Solution Verification
When given a differential equation, one important step is verifying whether a proposed function is indeed a solution. For the function \( y = A + C e^{k t} \), our task is to check if it satisfies the differential equation \( \frac{d y}{d t} = k(y - A) \). Solution verification ensures the function behaves according to the rules defined by the differential equation. Here's how it's generally done:
- Differentiate the function: Begin by finding the derivative of the proposed solution with respect to the independent variable. In our case, differentiating \( y = A + C e^{k t} \) gives \( \frac{d y}{d t} = C k e^{k t} \).
- Substitute into the original equation: Replace terms in the differential equation with the expressions from differentiation and the proposed function. For our example, substitute \( y = A + C e^{k t} \) and \( \frac{d y}{d t} = C k e^{k t} \). Then simplify the equation.
- Confirm equality: Simplify both sides of the equation to check if both sides are equal. If they are, the function satisfies the differential equation.
Exponential Functions
Exponential functions, like \( e^{k t} \) in our example equation, are a cornerstone in calculus and differential equations.

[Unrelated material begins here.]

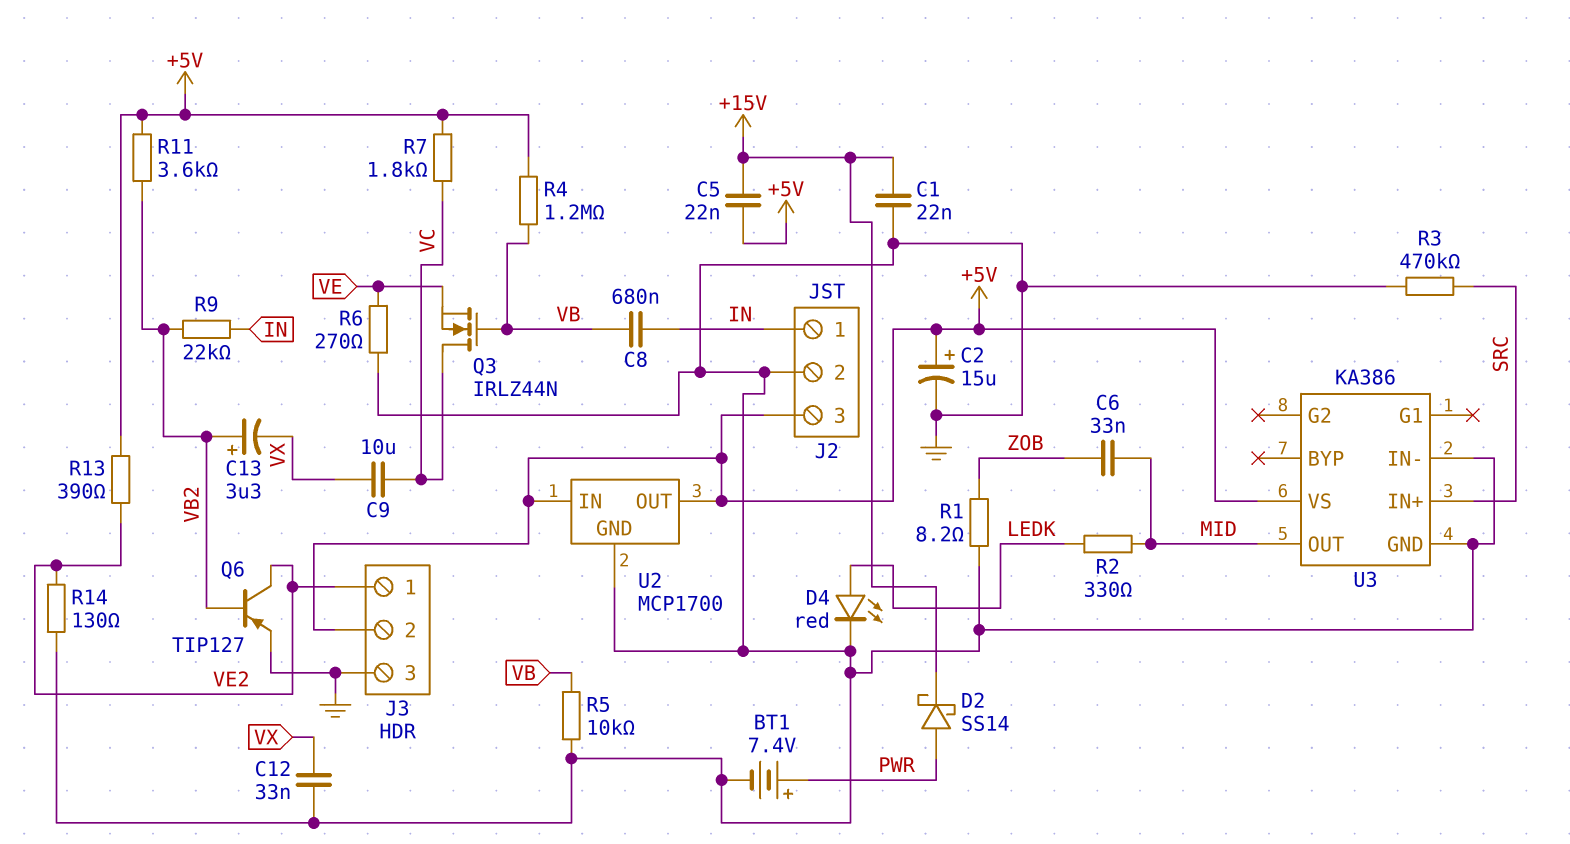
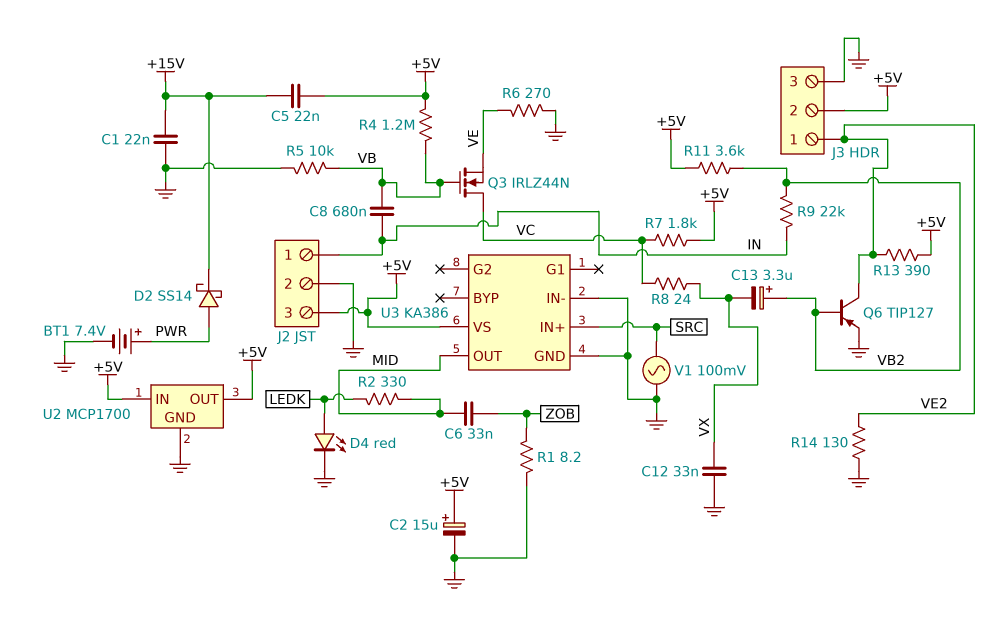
C9: 10uF (VC, VX) -> none
R3: 470k (GND, SRC) -> none
R8: none -> 24 (VC, VX)
V1: none -> AC 100mV (GND, SRC)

They help model processes that grow or decay at rates proportional to their current value, which is common in natural phenomena.
- Characteristics of exponential functions: An exponential function has the form \( y = A e^{k t} \), where \( A \) and \( k \) are constants. The base \( e \) is a mathematical constant approximately equal to 2.718. It is ubiquitous in continuous growth processes.
- Growth or decay: The sign of \( k \) determines whether the function represents growth (\( k > 0 \)) or decay (\( k < 0 \)). For example, compound interest and population growth are modeled by exponential growth functions, while radioactive decay follows an exponential decay model.
- Derivatives of exponential functions: The derivative of the exponential function \( C e^{k t} \) is \( C k e^{k t} \), showing it scales by its rate of change. This property is what makes exponential functions so useful in differential equations.
First-Order Differential Equations
First-order differential equations involve the first derivative of a function and are foundational in understanding how processes change over time. Let's explore these equations more deeply.
- Form of first-order differential equations: These equations usually appear in the form \( \frac{d y}{d t} = f(t, y) \), where \( f(t, y) \) could be a linear or nonlinear function of \( y \) and possibly \( t \). The equation \( \frac{d y}{d t} = k(y - A) \) is a simple linear first-order differential equation.
- Solving methods: First-order differential equations can often be solved using separation of variables, integrating factors, or substitution methods. In our case, recognizing the separable nature helped in solving it.
- Applications and significance: These equations are vital in fields like physics, engineering, and economics. They model diverse phenomena such as cooling, heating, population dynamics, and more.